Gun Rights Group Opposes Ohio Proposed Gun Law Changes


The pressure to “do something” in Ohio has been high ever since the mass shooting in Dayton. That’s not unusual, of course. After all, anti-gunners and the media will always ramp up the pressure on lawmakers following a mass shooting, regardless of whether any of the proposed measures would have had an impact beforehand or not.


Ohio Governor Mike DeWine is trying to walk a tightrope. He’s wanting to please the gun grabbers in his state without angering gun rights supporters. It seems others had their own plans for doing the exact same thing.

They failed.

An influential gun rights group says it’s opposing a bill that would make changes in Ohio’s gun and mental health laws. The leader of the Ohio House had pointed to that bill as an alternative to Gov. Mike DeWine’s anti-gun violence package – a proposal that is likely to be opposed by some Republicans.

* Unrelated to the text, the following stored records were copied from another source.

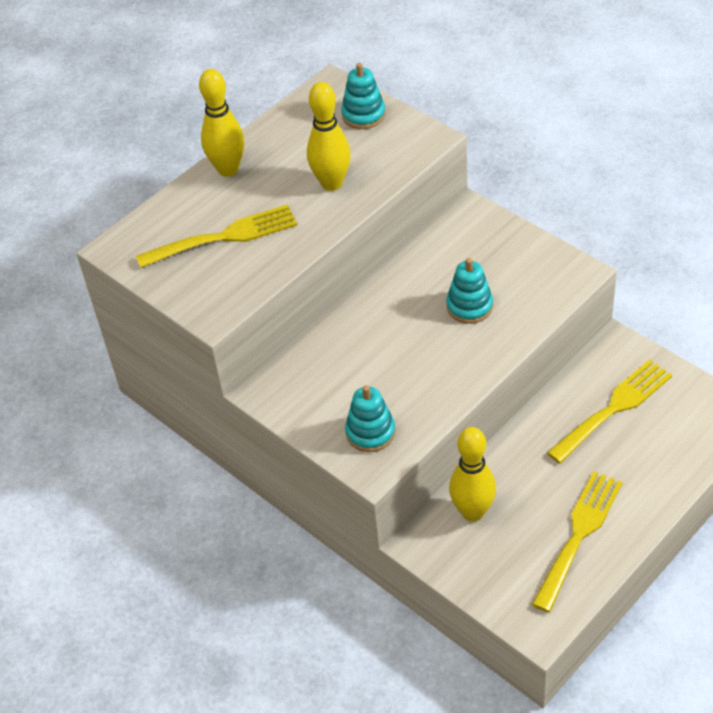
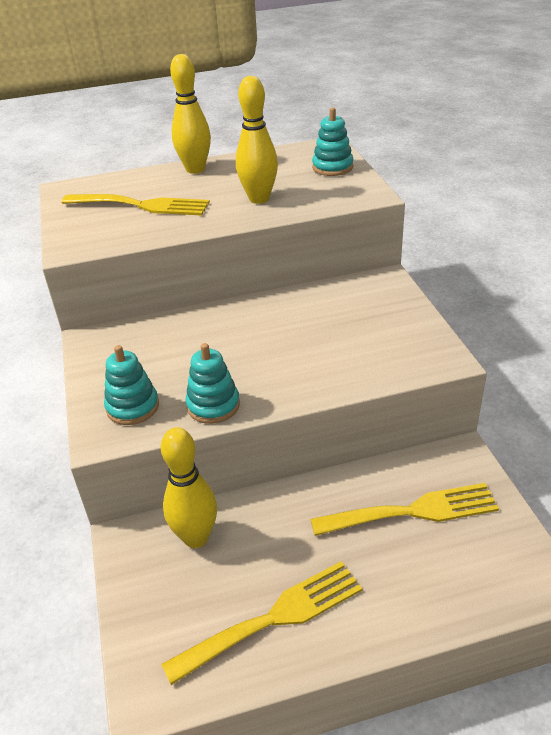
camera: 30 degrees right, 10 degrees down
(469, 306) = (317, 346): turquoise stacking toy -> turquoise stacking toy (213, 405)

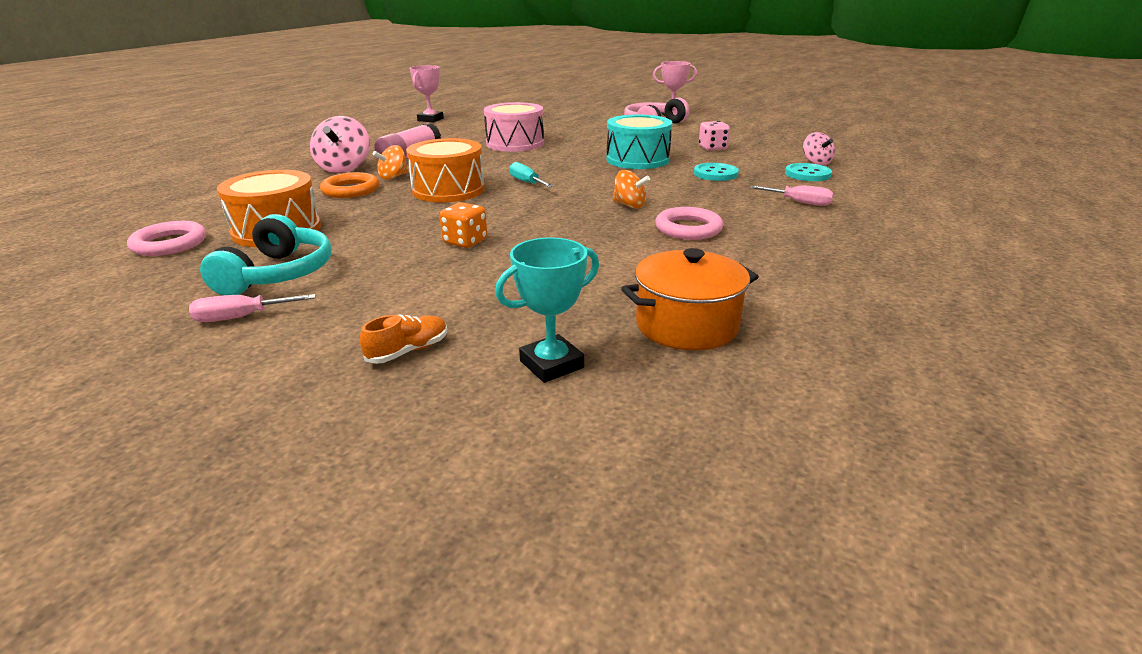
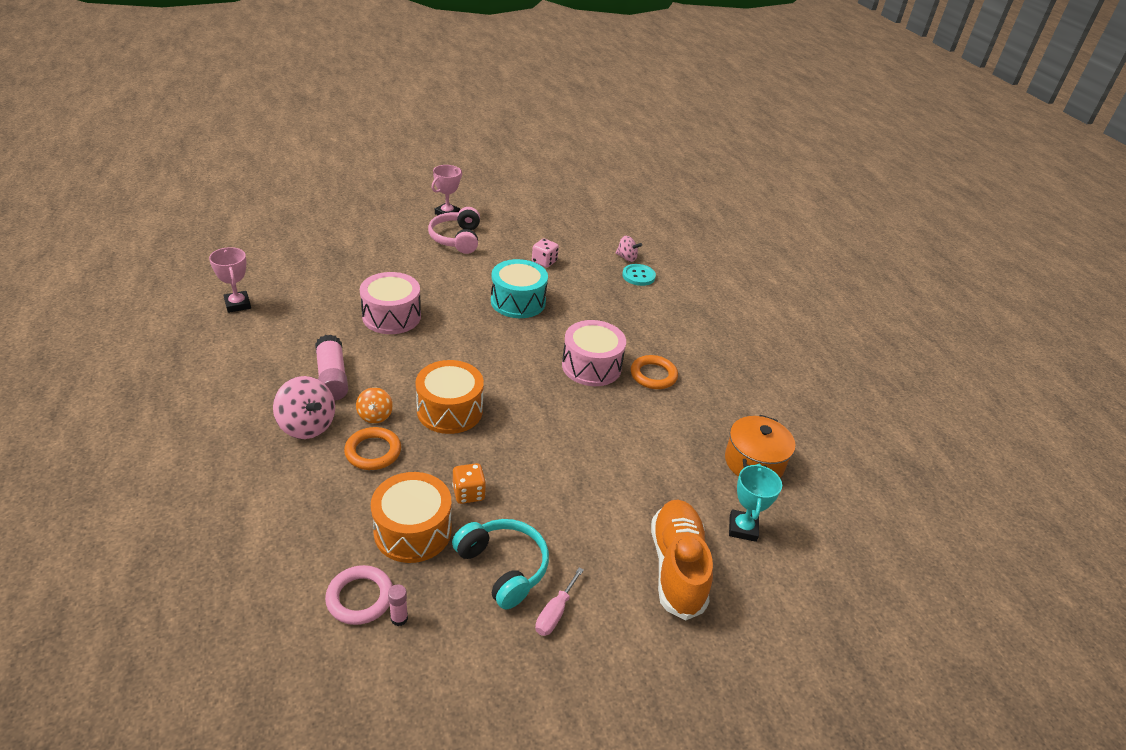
camera: 50 degrees left, 10 degrees up
(158, 263) = (399, 618): none -> pink glue stick
(408, 351) = (677, 567): orange shoe -> orange shoe, size x2.32
(465, 242) = (558, 462): orange dice -> orange dice (468, 493)
(527, 182) = (489, 371): turquoise screwdriver -> none
(629, 205) = (591, 366): orange spinning top -> pink drum
(688, 228) = (653, 375): pink ring -> orange ring
(715, 174) = (589, 300): turquoise button -> none
(799, 202) = (671, 314): pink screwdriver -> none

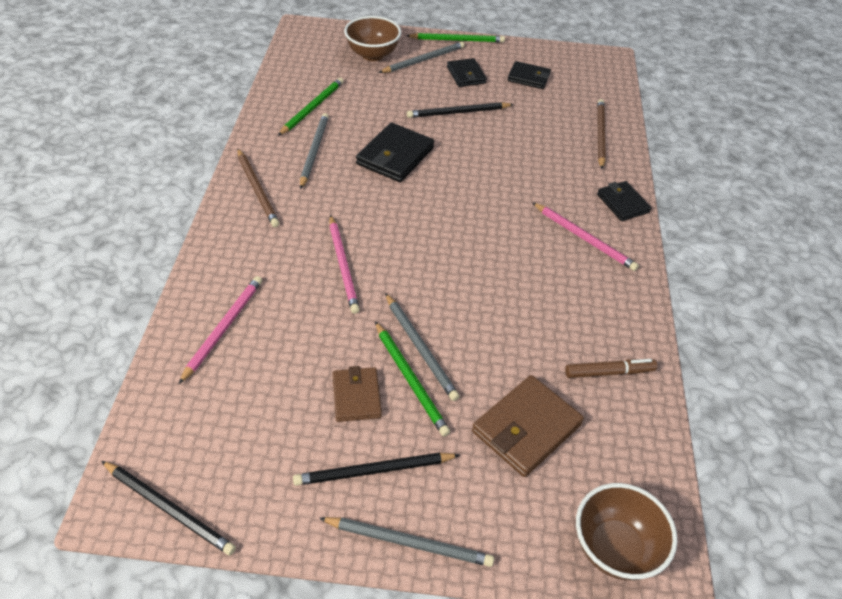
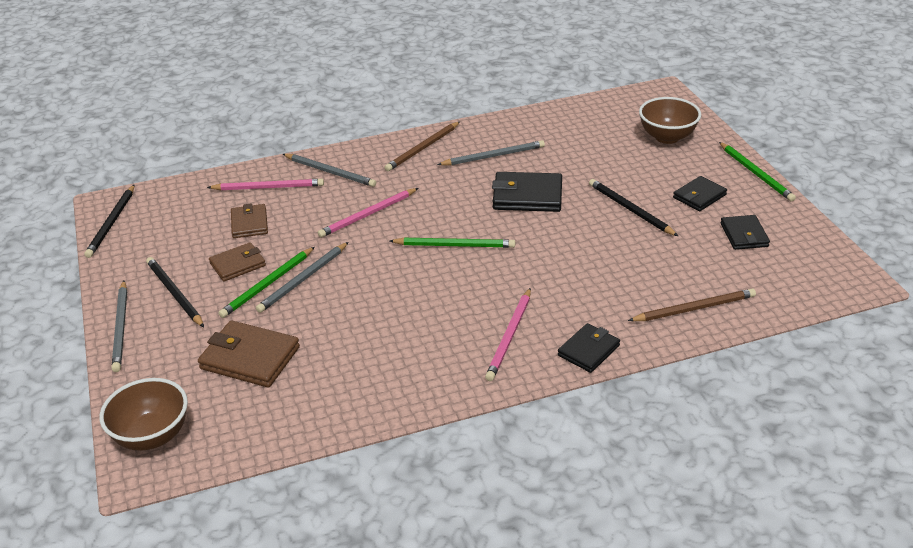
camera: 70 degrees right, 10 degrees down
(284, 365) = (249, 223): none -> brown wallet
(312, 108) = (551, 136): green pencil -> green pencil (455, 245)
(423, 60) = (694, 165): grey pencil -> grey pencil (330, 172)
(609, 372) = (339, 392): brown marker -> none

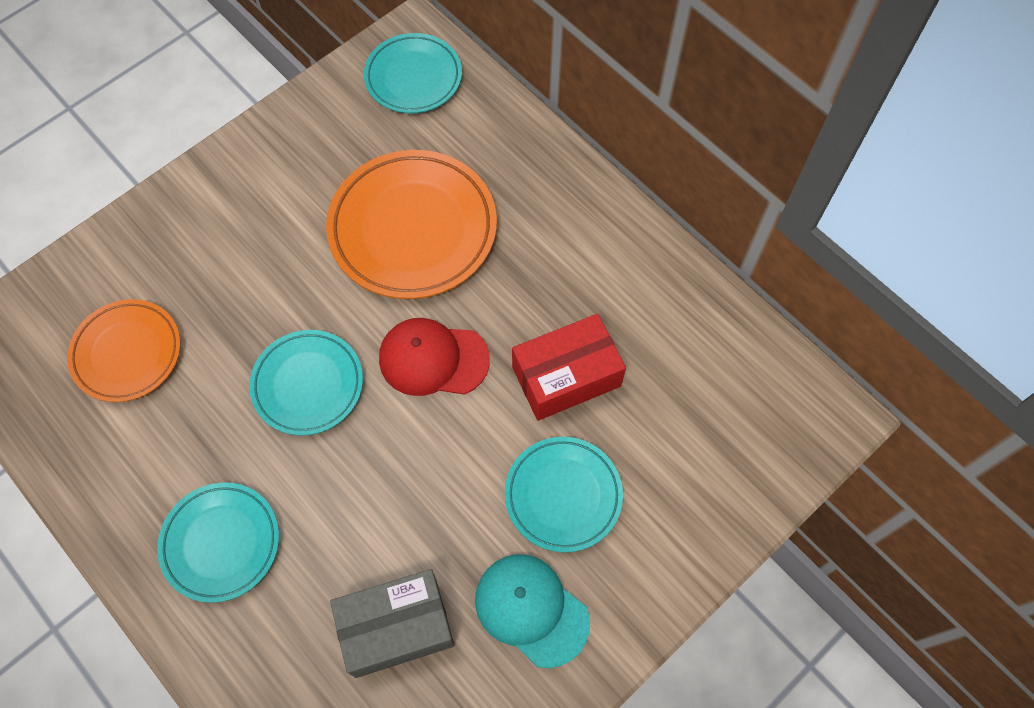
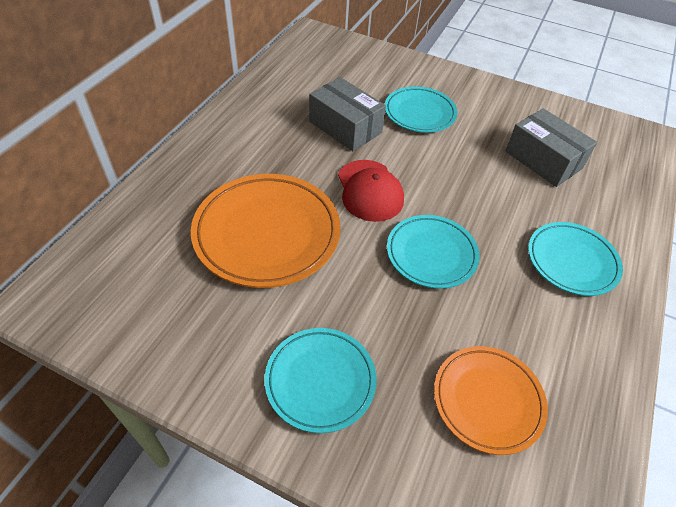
camera: 115 degrees left, 15 degrees down
(413, 77) = (98, 283): turquoise plate -> turquoise plate (320, 381)
(531, 610) = (489, 112): turquoise cap -> none
(566, 376) = (345, 127): red box -> grey box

The Buckeye Firearms Association lists several problems with the bill from Phil Plummer (R-Dayton) and D.J. Swearingen (R-Huron) – the biggest, that it would add substance abuse as a reason a person could be involuntarily hospitalized in a psychiatric facility.

In and of itself, I doubt the Buckeye Firearms Association really cares whether someone could be involuntarily committed for substance abuse…except that such commitment would negatively impact their ability to exercise their Second Amendment rights.

You see, for one thing, the term “substance abuse” is broad and vague. Someone who is addicted to meth and someone with a drinking problem isn’t really the same thing. Alcohol is legal and plenty of law-abiding people who would never hurt a fly, even under the influence, develop alcoholism. In fact, some do it so badly that their families would do anything to get them help.

Believe me, I know. An uncle who was more like a brother to me drank himself to death and the rest of us were powerless to do a damn thing to help him. I get it.


Yet should that interfere with someone’s right to keep and bear arms? Of course not.

That’s really what has the Buckeye Firearms Association upset. The fact that the measure would negatively impact so many people who aren’t a threat to anyone should upset people. It should infuriate anyone.

There are a lot of people who develop substance abuse problems through otherwise law-abiding behavior. NFL legend Brett Favre developed an addiction to painkillers brought on by his time on the field, for example. Others develop dependency due to other factors like a car accident or who knows what else.

Regardless, people shouldn’t face having their right stripped away because of something like this.

Because of that, I’m with the Buckeye Firearms Association on this one. While I do think the bill was well-intentioned, you know what they say about the road to hell and all that.

If Republicans in the state want to present an alternative to DeWine’s, they need to go back to the drawing board because this one sure as hell ain’t it.